Medicaid battle different now
Published 8:06 pm Wednesday, March 13, 2013
In most years and certainly in recent years, Mississippi’s annual state legislative battle over Medicaid has been different than it is in 2013.
Medicaid is the federal-state public health care program for the aged, the blind, the disabled and members of low-income families with dependent children. Almost 40 percent of Mississippi’s Medicaid recipients are children, 25 percent are elderly and about 22 percent are disabled.
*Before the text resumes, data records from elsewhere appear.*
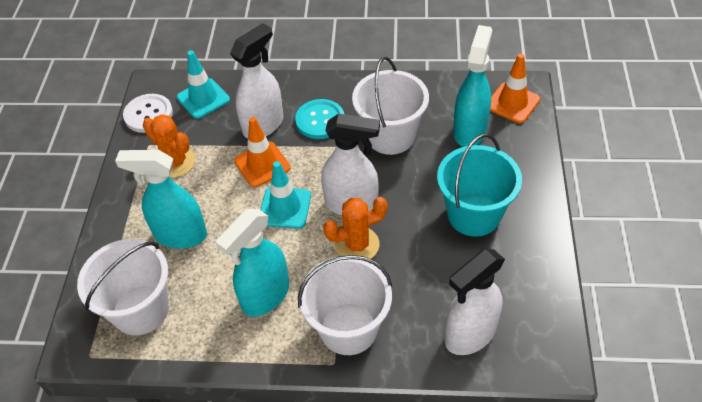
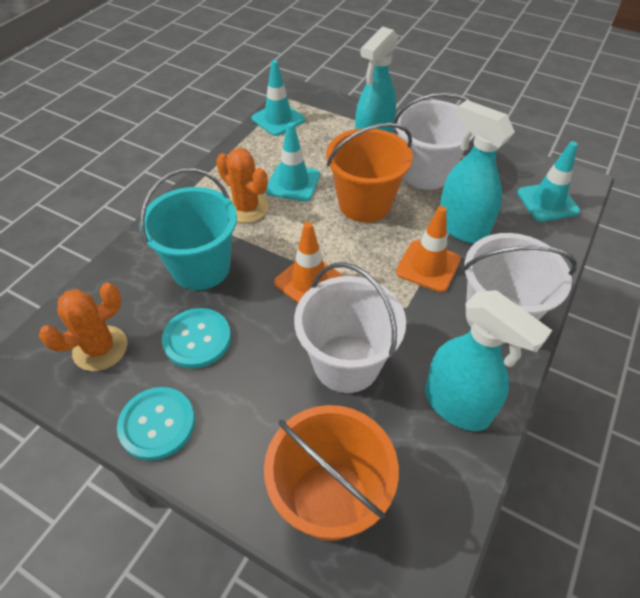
orange bucket: 0 -> 2
turquoise button: 1 -> 2
turquoise traffic cone: 2 -> 3
white button: 1 -> 0
white spray bottle: 3 -> 0

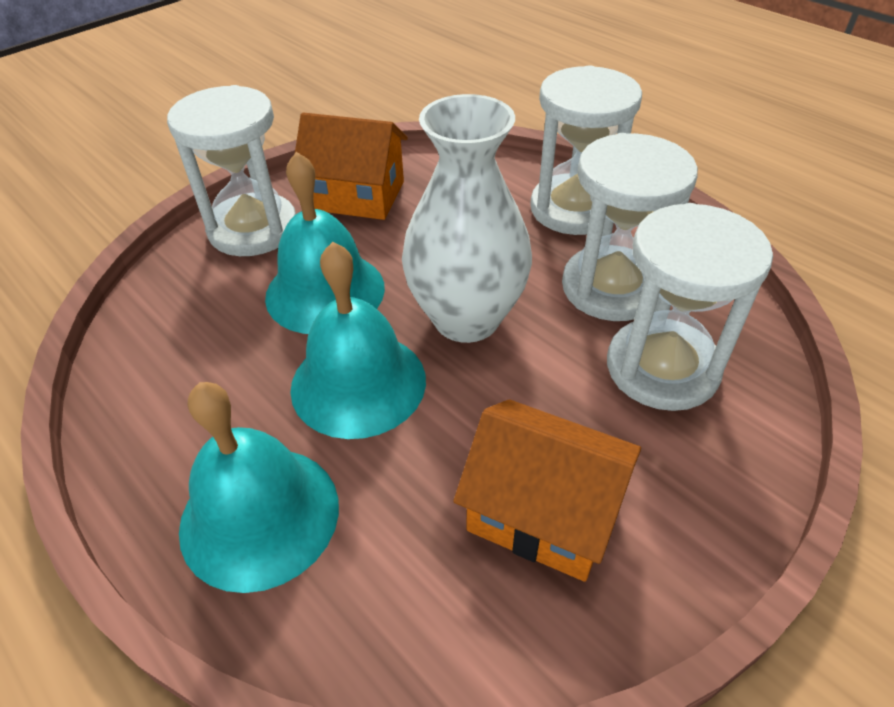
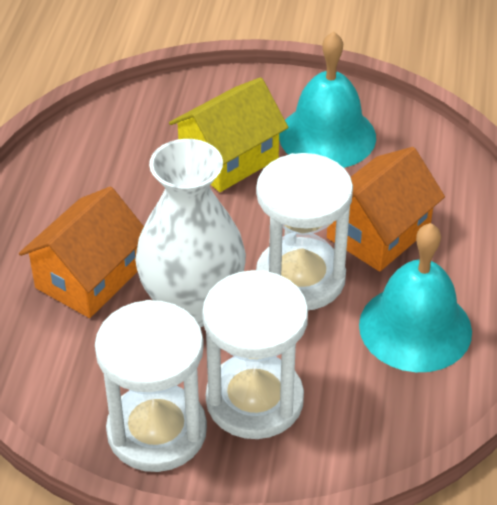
turquoise bell: 3 -> 2
white hourglass: 4 -> 3
yellow house: 0 -> 1

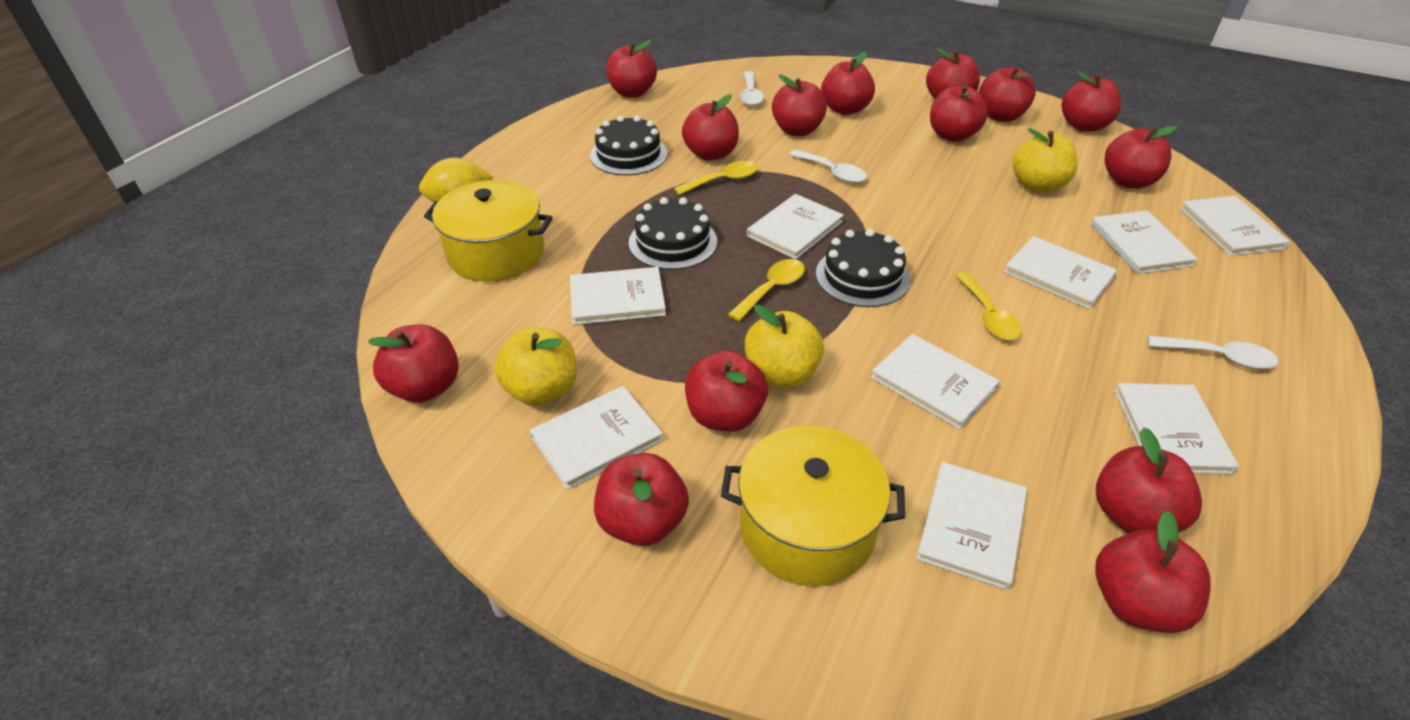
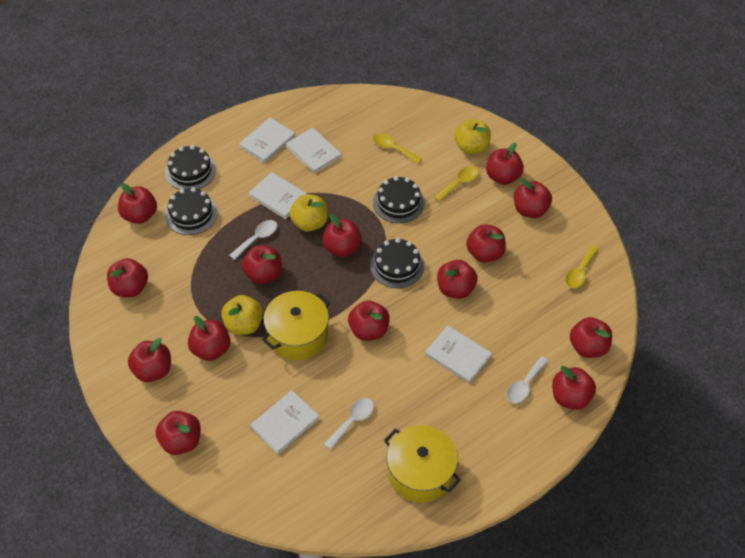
black cake: 3 -> 4
white book: 9 -> 5
yellow lemon: 1 -> 0

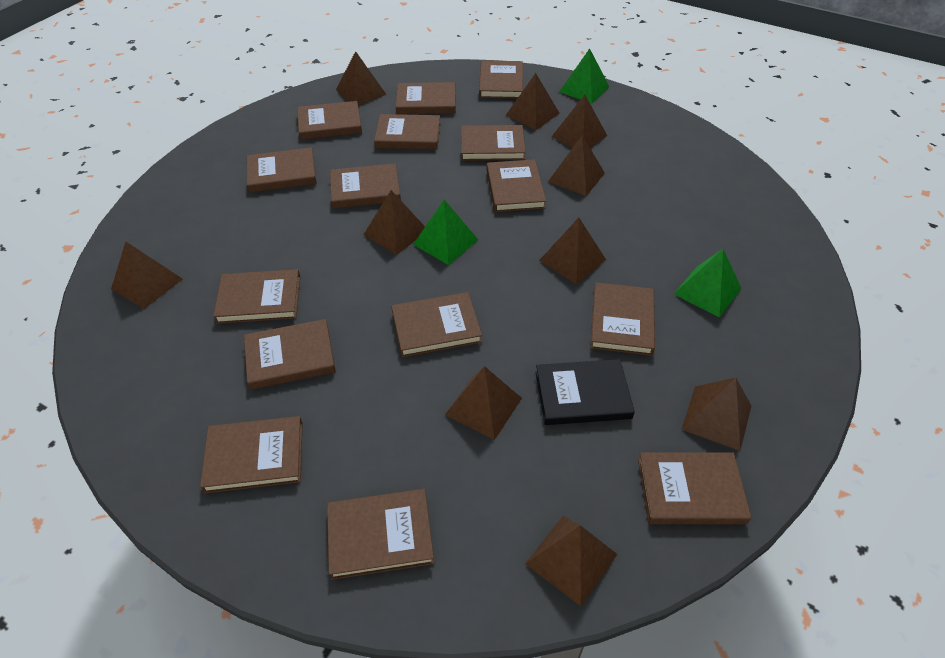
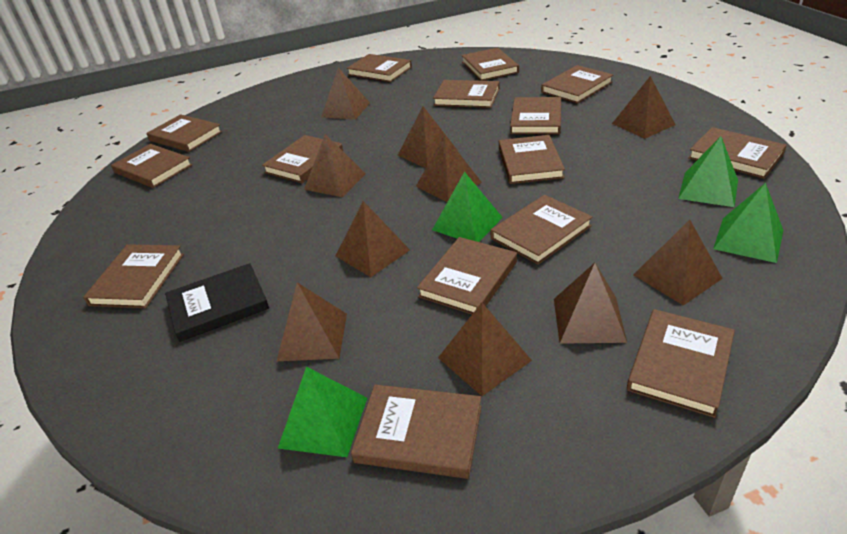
green pyramid: 3 -> 4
Prior to 2013, Medicaid funding battles were fought on the more familiar political turf of the state’s peculiar history of actually authorizing a more expansive Medicaid program than it funded — a program that would extend benefits far in excess of state funding provided to pay for it.
The legislative battles were two-fold — first over the scope of Medicaid services to be provided, then how much money to provide to pay for the program authorized. That process generally produced Medicaid deficits and likewise produced fights over deficit appropriations or administrative rabbits pulled from hats in the Division of Medicaid to pay for the program and prop it up until the next term.
Over the last decade, there were various strategies to fund Medicaid. In 2005, lawmakers began meeting the state’s growing Medicaid deficits with one-time money. They used money from the supposedly “inviolate” Health Care Trust Fund — the monies supposedly won by the state in the state’s tobacco litigation to provide a long-term supplement for public health care costs.
Then, against the backdrop of a running battle between former Gov. Haley Barbour and the state’s hospitals over funding Medicaid with increased “provider fees” or the so-called hospital tax, lawmakers use substantial portions of the federal funds provided for relief from Hurricane Katrina to meet Medicaid expenses. Then those funds were exhausted.
Next came the legislative strategy of funding Medicaid from federal stimulus funds trumpeted by President Barack Obama and approved by Congress. Those dollars are now exhausted, too.
That’s a brief history of Medicaid funding in Mississippi — which has been a reliable farce in terms of seeing the executive and legislative leadership careen from one pile of one-time money to the next to fund the state’s outsized Medicaid program. The state’s Medicaid program was made large not by political irresponsibility but by the sheer size and scope of poverty in Mississippi — one exacerbated in recent years by recession and joblessness.
But the 2013 battle is different in that lawmakers and the executive branch leadership are pausing over the decision of whether to fund Medicaid with the ultimate pile of one-time money — the Affordable Care Act or “Obamacare” — in a fashion the state’s Republican leadership believes could leave future legislatures holding the fiscal bag.
The Republican leadership — Gov. Phil Bryant, Lt. Gov. Tate Reeves and House Speaker Philip Gunn — all say they oppose a Medicaid expansion in Mississippi funded by the Affordable Care Act because of state budgetary concerns.
But Democrats and public health care advocacy groups say Mississippi can’t afford to turn down additional federal dollars available for public health care in a state with such a high percentage of uninsured citizens.
Republicans have a 65-55 majority in the House, which is enough to block Medicaid expansion but not enough to force Medicaid’s reauthorization. Without reauthorization, the program technically shuts down on July 1.
The remaining days of the 2013 legislative session could see new coalitions forming, could see a special session on the subject called by Bryant, or could see Bryant forced to try to operate the program by executive order— which will bring almost certain lawsuits from those seeking to expand Medicaid under the ACA.
Regardless, Medicaid will dominate the legislative proceedings for the rest of the session.